Aqui, aliás, cabe um adendo. Se essa lista seguisse estritamente o critério de beleza na escolha de gols de título, a falta batida por Petkovic na final de 2001, vista por mim da arquibancada do lado oposto ao gol, certamente entraria na lista, no lugar deste gol de Jardel, que não foi lá tão bonito assim. O chute do Pet foi lindo, no ângulo, e meio de longe. Merece aplausos, sim. Mas como a falta que originou aquele gol não existiu, assim como o pênalti inventado pelo árbitro no primeiro gol do flamengo naquela decisão, esse lance ficou de fora da lista. Afinal de contas, aqui só valem gols legais, e vamos logo ao último deles, mais legal impossível.
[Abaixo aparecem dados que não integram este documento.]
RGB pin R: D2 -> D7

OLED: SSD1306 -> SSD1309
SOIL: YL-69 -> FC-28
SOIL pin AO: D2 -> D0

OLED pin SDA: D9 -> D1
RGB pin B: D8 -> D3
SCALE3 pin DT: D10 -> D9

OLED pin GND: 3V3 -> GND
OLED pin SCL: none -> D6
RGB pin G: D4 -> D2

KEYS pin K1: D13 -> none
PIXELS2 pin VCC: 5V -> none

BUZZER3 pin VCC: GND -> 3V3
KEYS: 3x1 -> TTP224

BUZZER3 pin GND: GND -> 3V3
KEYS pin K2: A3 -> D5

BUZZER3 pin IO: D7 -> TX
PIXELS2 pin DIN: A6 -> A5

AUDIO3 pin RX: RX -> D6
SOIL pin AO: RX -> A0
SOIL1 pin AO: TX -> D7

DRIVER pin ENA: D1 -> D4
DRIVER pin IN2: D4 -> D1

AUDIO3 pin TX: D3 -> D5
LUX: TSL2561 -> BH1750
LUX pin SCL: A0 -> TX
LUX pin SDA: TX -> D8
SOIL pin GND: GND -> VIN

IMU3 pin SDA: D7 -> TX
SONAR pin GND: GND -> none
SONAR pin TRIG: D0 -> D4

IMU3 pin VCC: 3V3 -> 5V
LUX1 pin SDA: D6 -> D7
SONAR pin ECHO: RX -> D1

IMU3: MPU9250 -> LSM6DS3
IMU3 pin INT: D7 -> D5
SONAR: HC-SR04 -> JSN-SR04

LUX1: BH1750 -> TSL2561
18 de janeiro de 2001: No dia do meu aniversário, o Vasco decide mais um título brasileiro, dessa vez com um time do interior de São Paulo, que joga com a torcida a favor de quase todo o país, menos dos cerca de quinze milhões de vascaínos. No início do segundo tempo, o Vasco vence por 2 a 1 (porque esse negócio de jogar final no Rio contra caipiras do interior paulista e não fazer gol é coisa pra time pequeno). Euller é lançado na bandeira de escanteio, fica sem ângulo e volta a bola para Paulo Miranda, que toca para o falecido Clébson, que rola pra Jorginho, que vira o jogo na esquerda pra Jorginho Paulista, que manda no meio pra Paulo Miranda, que devolve pra Clébson, que rola de novo pra Paulo Miranda, que acha Juninho Paulista, que enfia para Romário dentro da área. Acossado pelo também falecido Serginho, de trágica memória, o maior artilheiro do futebol mundial em todos os tempos, com o símbolo do SBT em cima do número 11, dá três toques na bola como se não estivesse sendo marcado e manda a bomba na saída de Silvio Luiz, da quina da pequena área. Vasco tetracampeão brasileiro de 74/89/97 e 2000.